Huawei Reveals "Most Powerful" Mate Smartphone Launching This Month
Huawei Technologies Co. will captivate China's technology industry once again with the upcoming launch of what it calls "The Most Powerful Mate in History," which is expected to launch for consumers in the coming weeks. This launch will heat up the competition in the Chinese handset market - the world's largest - putting pressure on other domestic brands and Apple.
"The most powerful Mate in history! See you in November!" Huawei's consumer group chairman, Richard Yu, wrote in a short post on Chinese social media platform Weibo.

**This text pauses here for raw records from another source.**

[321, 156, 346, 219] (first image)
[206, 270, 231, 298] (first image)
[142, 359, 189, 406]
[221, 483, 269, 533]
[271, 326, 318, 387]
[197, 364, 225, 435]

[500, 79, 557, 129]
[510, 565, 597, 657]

Yu's post on Weibo was short and brief. He did not elaborate on the details of Huawei's next flagship smartphone, Mate 70, or launch timelines.
Western countries (as well as corporations and governments) will closely watch the Mate 70 launch because a teardown shortly after the Mate 60 launch last August showed the smartphone used an advanced 7-nanometre chip made by Semiconductor Manufacturing International Corporation. In other words, Huawei overcame US sanctions that were designed to suppress development.
Mate 60 Pro Teardown
"The Shenzhen-based firm has readied more than 1 million units of the Mate 70 for the coming release," the South China Morning Post wrote in a note on Monday.

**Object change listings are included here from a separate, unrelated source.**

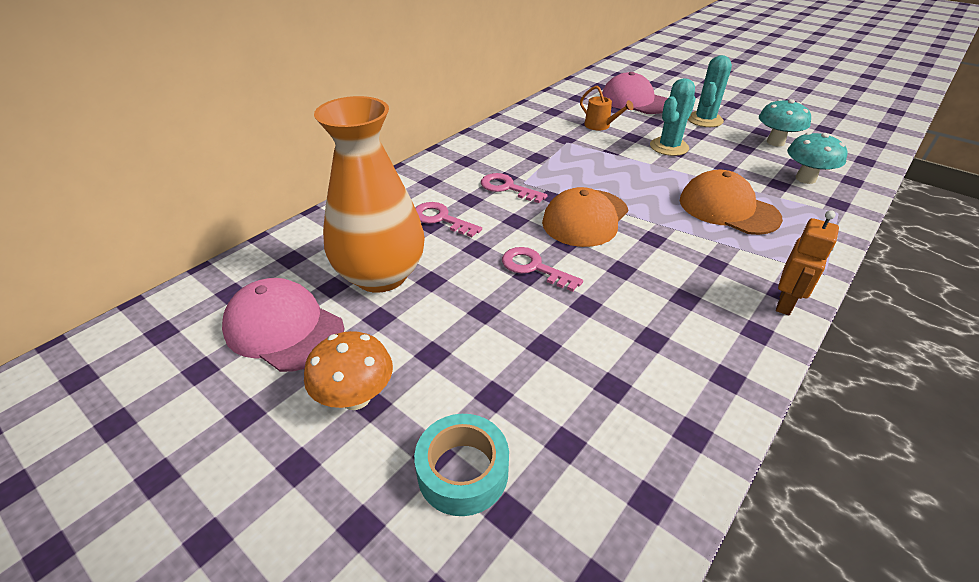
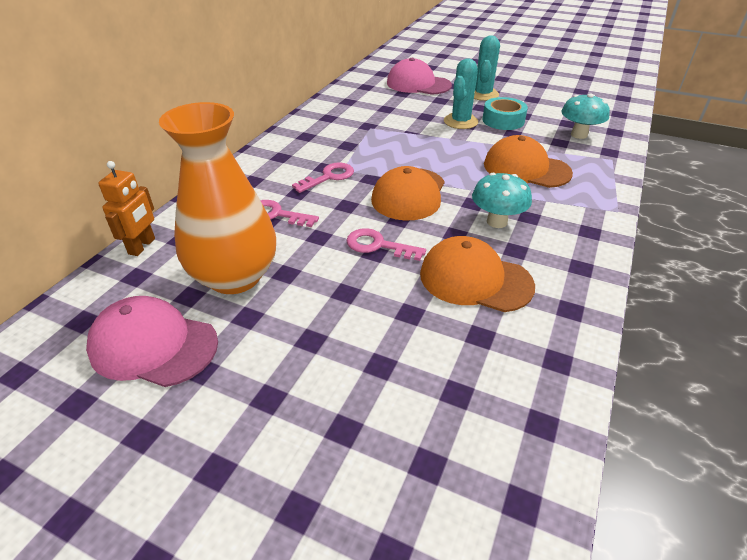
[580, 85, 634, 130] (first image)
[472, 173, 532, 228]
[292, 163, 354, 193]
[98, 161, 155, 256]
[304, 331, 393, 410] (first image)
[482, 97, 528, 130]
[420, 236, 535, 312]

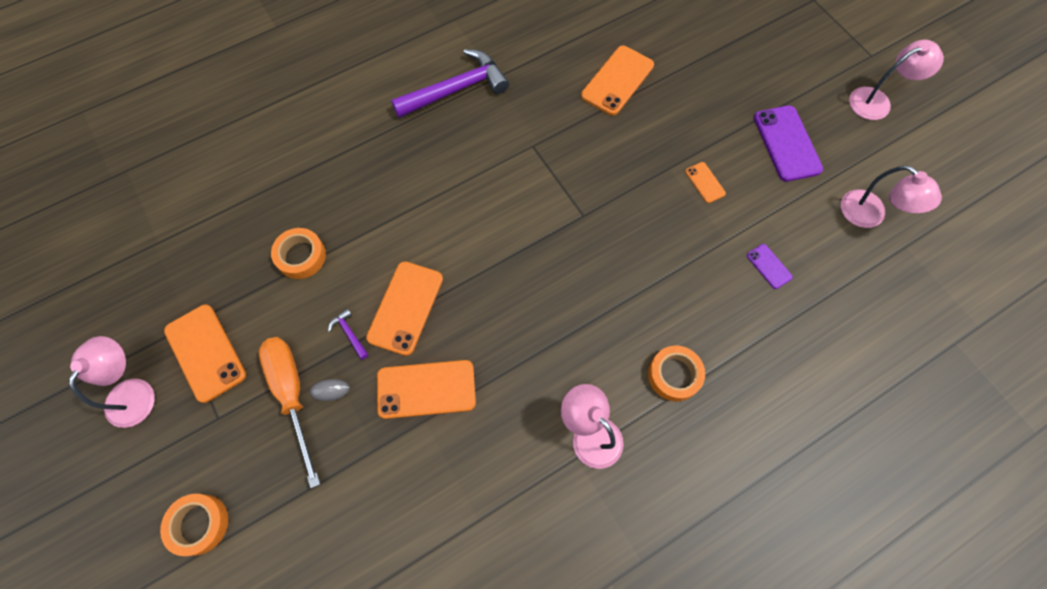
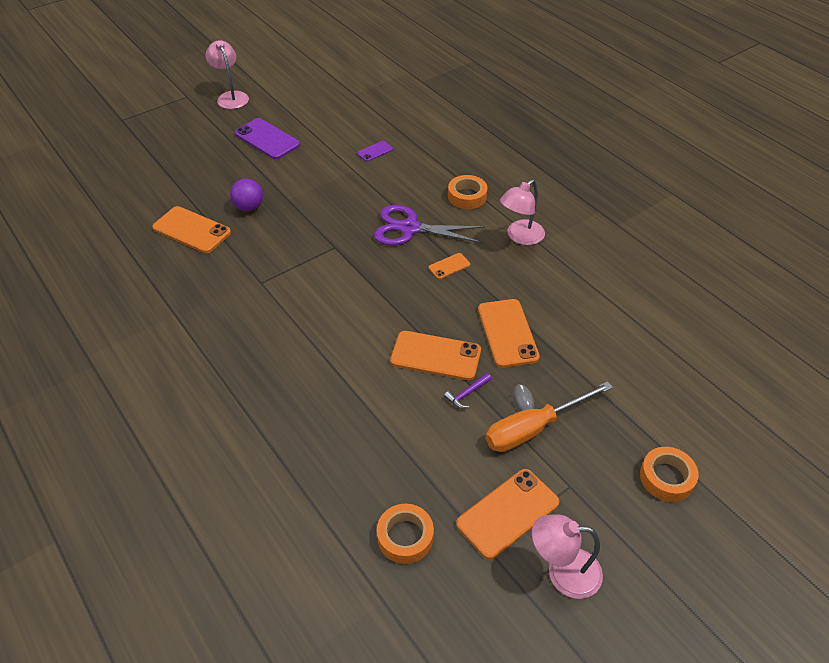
[391, 49, 509, 118] (first image)
[235, 118, 300, 159]
[428, 253, 470, 279]
[841, 165, 942, 228] (first image)
[377, 504, 434, 564]
[230, 179, 263, 211]
[374, 205, 485, 246]

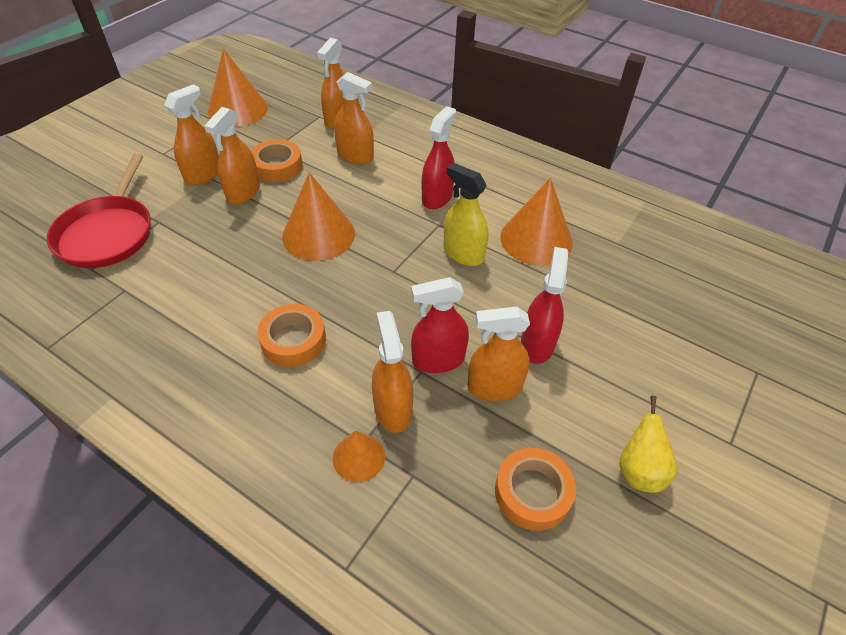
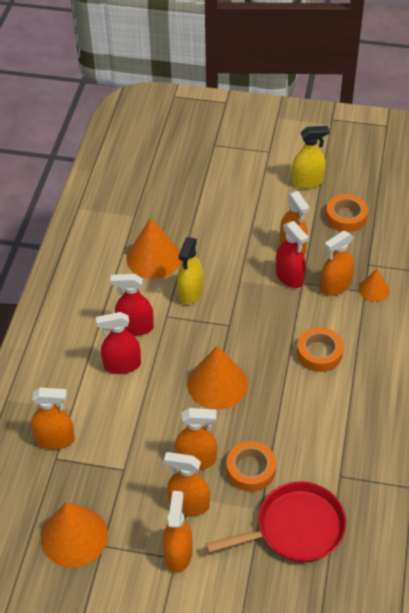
[163, 491, 193, 573]
[226, 441, 276, 492]
[96, 312, 141, 374]
[292, 126, 330, 189]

Patriotic fervor has swept across China and lifted Huawei sales as consumers ditch iPhones amid Apple Intelligence's dismal iPhone 16 launch in the world's largest handset market. The latest data from International Data Corporation shows Huawei and Apple are locked in a very tight market share battle in China.

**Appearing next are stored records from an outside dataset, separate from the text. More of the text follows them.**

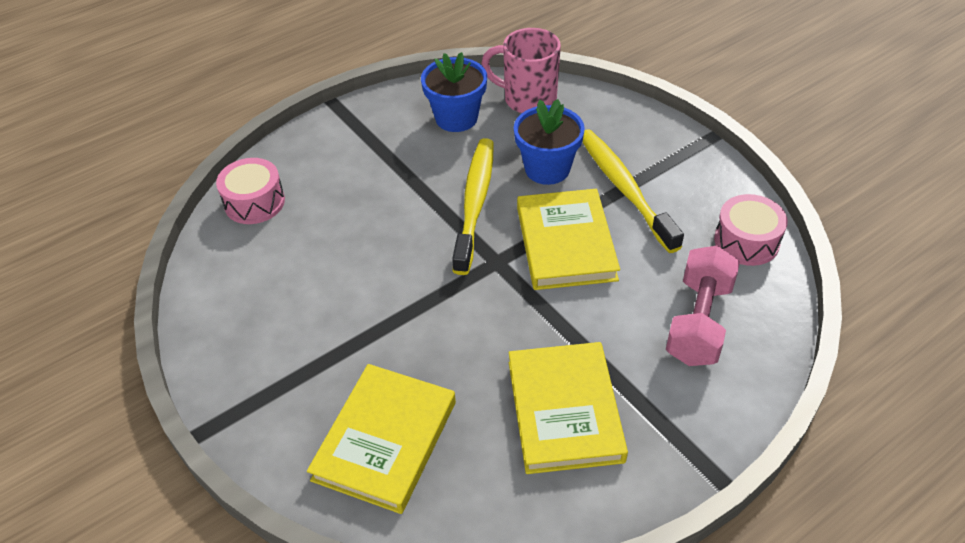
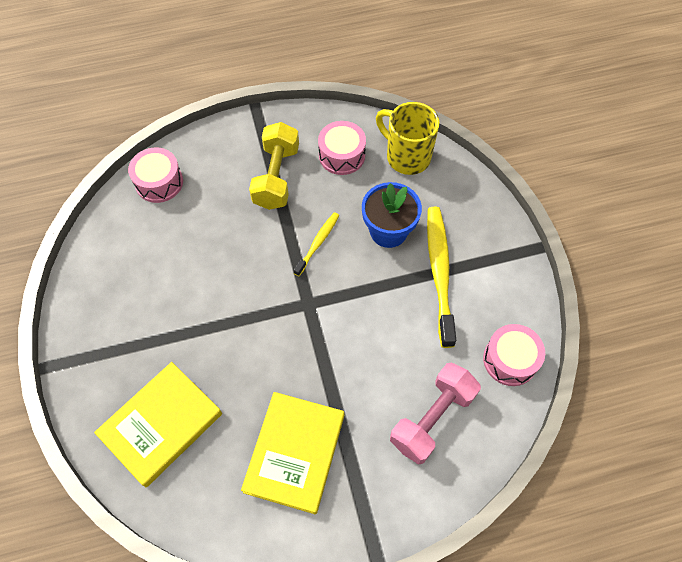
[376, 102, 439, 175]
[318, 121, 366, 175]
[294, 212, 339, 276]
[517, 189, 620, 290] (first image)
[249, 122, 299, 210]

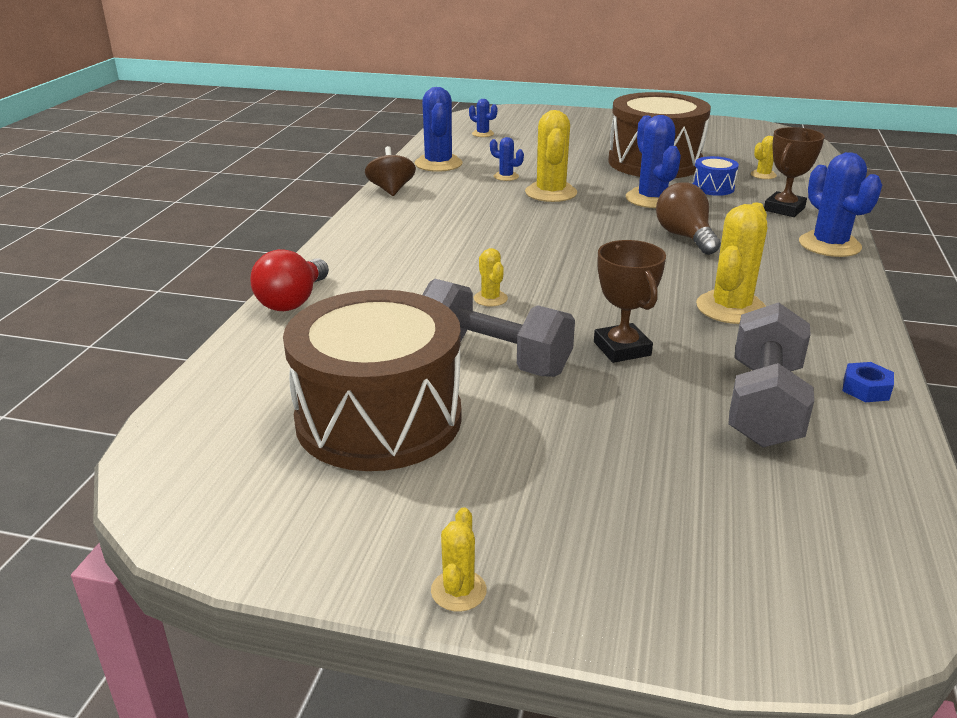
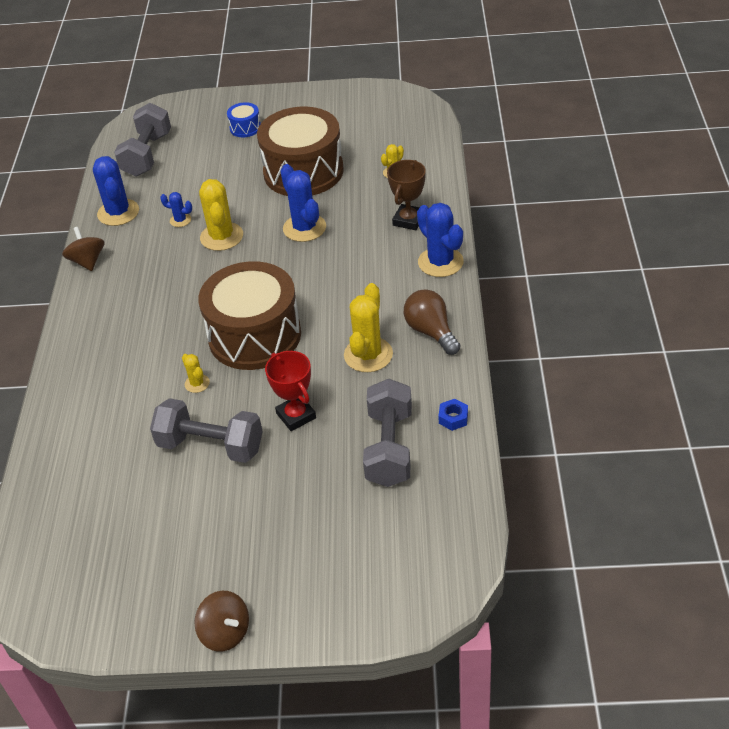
[114, 103, 171, 177]
[227, 102, 261, 137]
[404, 289, 460, 355]
[265, 351, 316, 431]
[250, 249, 329, 311] (first image)
[198, 261, 301, 370]
[194, 591, 249, 652]

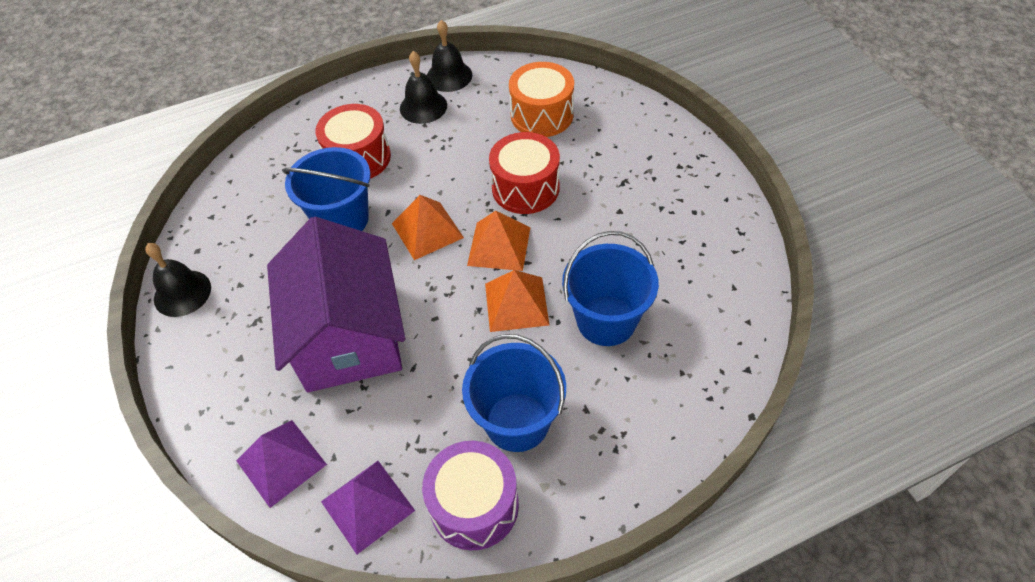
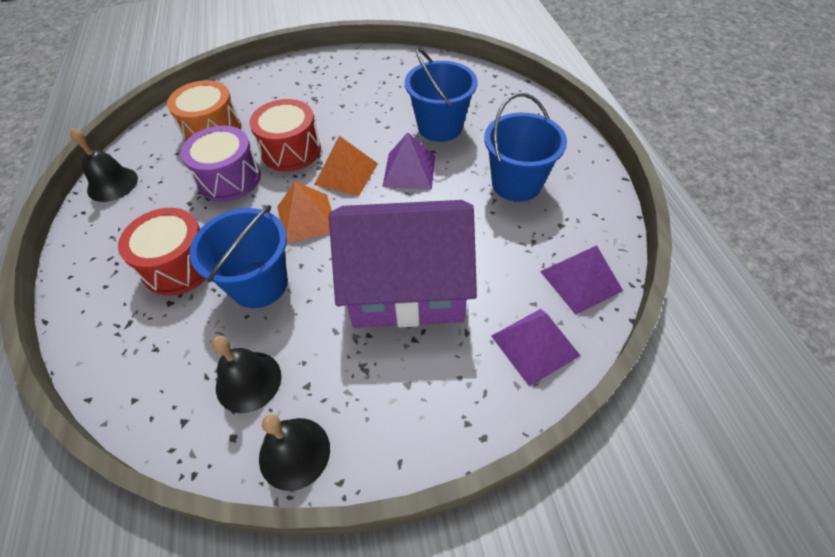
[211, 336, 281, 413]
[382, 132, 435, 190]
[181, 126, 261, 202]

Shi Junbo, a fund manager at Hangzhou XiYan Asset Management, was recently quoted by Bloomberg as saying, "This new phone has huge significance. Though it is evident that Huawei was able to build this model only by sourcing and production in a roundabout way, regardless of what it went through to achieve this, Huawei did it."
The bigger picture is that Huawei continues to circumvent Western sanctions, which only produce more domestic support for products, while foreign brands like Apple are kicked to the curb.
It will be interesting to see the teardown for the Mate 70 in the coming months and whether the Chinese mastered 5-nanometer chips. If so, this will only make Washington furious.